In fairness, the manual does say the body is to be handled by a specially trained bio study unit (under the jurisdiction of something called MJ-12 OPNAC BBS-01, whatever that is) and that these instructions are only for the “person or unit making the initial contact”, but if so, then why give any instructions having to do with retrieval and crating at all? It does have a disclaimer instructing the reader that wreckage and bodies should be moved only if “the area cannot be kept secure for an extended period of time” (pg. 9), but since when couldn't the military keep a particular area secure for as long as they chose? These folks have tanks and flame throwers; they can cordon off the White House lawn if they want to! As such, all the manual should say about alien life-forms is something to the effect that should you come across a dead alien, DON'T TOUCH A DAMNED THING AND GET EVERYONE THE HELL OUT OF THERE! Giving a bunch of MPs from some nearby air base the impression that they could stuff an alien corpsical into a crate of ice and send it off on a truck is inviting disaster (something along the lines of inadvertently introducing an influenza virus to 13th Century Europe), so the manual would be wise to leave out all retrieval instructions lest someone be stupid enough to try and implement them.

At least the book does have the foresight to tell us what to do in case the alien is still alive, however: in the time-honored “shoot-first-and-ask-questions-later” fashion the military is famous for, the reader is simply told to take the—probably embarrassed—ET into custody and hold it for further examination.
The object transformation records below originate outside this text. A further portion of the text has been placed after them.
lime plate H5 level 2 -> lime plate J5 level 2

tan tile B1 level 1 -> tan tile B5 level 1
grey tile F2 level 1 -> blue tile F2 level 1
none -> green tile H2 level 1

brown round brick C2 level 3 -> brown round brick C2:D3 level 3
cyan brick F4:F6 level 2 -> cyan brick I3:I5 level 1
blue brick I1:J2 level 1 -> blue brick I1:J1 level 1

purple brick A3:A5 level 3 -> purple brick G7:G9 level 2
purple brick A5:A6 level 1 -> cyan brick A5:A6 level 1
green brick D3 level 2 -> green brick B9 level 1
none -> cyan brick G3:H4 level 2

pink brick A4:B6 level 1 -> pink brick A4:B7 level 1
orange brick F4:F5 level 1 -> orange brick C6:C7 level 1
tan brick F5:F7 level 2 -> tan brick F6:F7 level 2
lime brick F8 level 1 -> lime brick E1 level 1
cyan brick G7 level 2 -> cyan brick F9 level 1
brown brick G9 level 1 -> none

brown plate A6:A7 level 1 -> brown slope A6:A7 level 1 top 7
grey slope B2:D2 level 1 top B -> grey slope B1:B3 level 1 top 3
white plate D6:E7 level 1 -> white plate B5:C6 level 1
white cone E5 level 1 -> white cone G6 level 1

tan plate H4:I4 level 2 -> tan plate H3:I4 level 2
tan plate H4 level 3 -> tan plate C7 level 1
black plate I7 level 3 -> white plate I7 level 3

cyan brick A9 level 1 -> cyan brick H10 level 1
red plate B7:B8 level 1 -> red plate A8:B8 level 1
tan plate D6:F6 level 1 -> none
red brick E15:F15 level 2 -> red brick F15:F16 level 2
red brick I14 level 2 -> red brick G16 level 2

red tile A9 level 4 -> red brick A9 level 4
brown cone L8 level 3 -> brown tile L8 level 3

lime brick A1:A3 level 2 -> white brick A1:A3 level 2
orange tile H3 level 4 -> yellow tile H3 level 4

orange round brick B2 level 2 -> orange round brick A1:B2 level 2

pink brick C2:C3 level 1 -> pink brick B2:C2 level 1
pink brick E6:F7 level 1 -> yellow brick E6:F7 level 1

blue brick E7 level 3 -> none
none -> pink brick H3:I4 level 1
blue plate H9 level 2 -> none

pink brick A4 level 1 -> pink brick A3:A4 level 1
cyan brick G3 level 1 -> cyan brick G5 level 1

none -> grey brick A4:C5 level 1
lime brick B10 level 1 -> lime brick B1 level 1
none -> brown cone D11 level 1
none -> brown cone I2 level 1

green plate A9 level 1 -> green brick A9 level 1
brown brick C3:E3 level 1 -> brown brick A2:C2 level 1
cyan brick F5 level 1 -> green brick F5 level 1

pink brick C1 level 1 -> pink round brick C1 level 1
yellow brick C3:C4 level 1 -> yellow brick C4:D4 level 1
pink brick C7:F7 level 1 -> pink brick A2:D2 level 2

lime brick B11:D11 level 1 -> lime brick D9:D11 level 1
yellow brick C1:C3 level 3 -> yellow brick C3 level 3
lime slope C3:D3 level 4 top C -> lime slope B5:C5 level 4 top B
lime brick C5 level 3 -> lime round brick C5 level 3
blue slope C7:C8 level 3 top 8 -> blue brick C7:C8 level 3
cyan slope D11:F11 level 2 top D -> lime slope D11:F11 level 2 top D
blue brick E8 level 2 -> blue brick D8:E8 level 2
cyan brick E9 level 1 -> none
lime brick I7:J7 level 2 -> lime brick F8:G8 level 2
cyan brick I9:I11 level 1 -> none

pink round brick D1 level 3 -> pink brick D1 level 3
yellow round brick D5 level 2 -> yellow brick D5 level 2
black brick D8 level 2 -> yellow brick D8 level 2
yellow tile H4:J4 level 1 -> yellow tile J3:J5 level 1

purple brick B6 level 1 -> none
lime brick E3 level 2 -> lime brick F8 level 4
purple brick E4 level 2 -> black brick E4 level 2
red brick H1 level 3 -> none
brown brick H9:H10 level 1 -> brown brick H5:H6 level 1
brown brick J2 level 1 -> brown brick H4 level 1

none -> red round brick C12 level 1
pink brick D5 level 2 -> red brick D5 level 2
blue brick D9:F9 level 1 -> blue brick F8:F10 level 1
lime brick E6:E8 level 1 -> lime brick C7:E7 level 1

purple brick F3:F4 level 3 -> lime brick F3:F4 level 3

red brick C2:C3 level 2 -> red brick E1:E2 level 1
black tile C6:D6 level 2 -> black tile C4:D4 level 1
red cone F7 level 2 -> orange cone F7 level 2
Unfortunately, it doesn't say what to do if the thing should resist arrest or make a run for it (or begin eating people) but maybe that's in SOM1-02. Hopefully, the subject will be one of those beautiful Venusian woman you see in 1950's scifi movies, making the task somewhat more bearable (interestingly enough, the manual doesn't describe beautiful Venusian woman as one of the types of identified aliens even though they were BIG in 1954.)

There are numerous other discrepancies, inconsistencies, and just plain silliness that I could go on about concerning SOM1-01, but you get the idea. After looking over the thing and reading some chicken entrails, my final conclusion is that it is, by all accounts, not only a fraudulent piece of nonsense, but not a particularly clever bit of nonsense at that. Apparently written by a budding scifi writer, it is a disjointed, incoherent collection of tripe that is about as far from being a credible hoax as I can imagine. Of course, others will disagree for a variety of reasons, but I find it curious that even the individual who first foisted this atrocity upon the unsuspecting public, Don Berliner, is NOT—at least according to the Author Caveat on page 29—inclined to regard SOM1-01 as “genuine.” Interesting that even the source for the manual considers it a fake (he had the document mailed to him by an anonymous sender in 1994). It does make one wonder why the mainline UFO community continues to push it with such passion—along with the entire Majestic Documents collection in general—when they could gain much if they would just disown the stuff and get back to work.

Personally, as a UFO aficionado and one who believes that extraterrestrials probably have been and are even now observing us, I find it a sad testimony to the sorry state the UFO community has fallen into that so many otherwise clever people have fallen for tripe like this. This is most unfortunate, for UFOs are deserving of careful study, which I suspect will remain impossible as long as things like SOM1-01 continue to pollute the environment.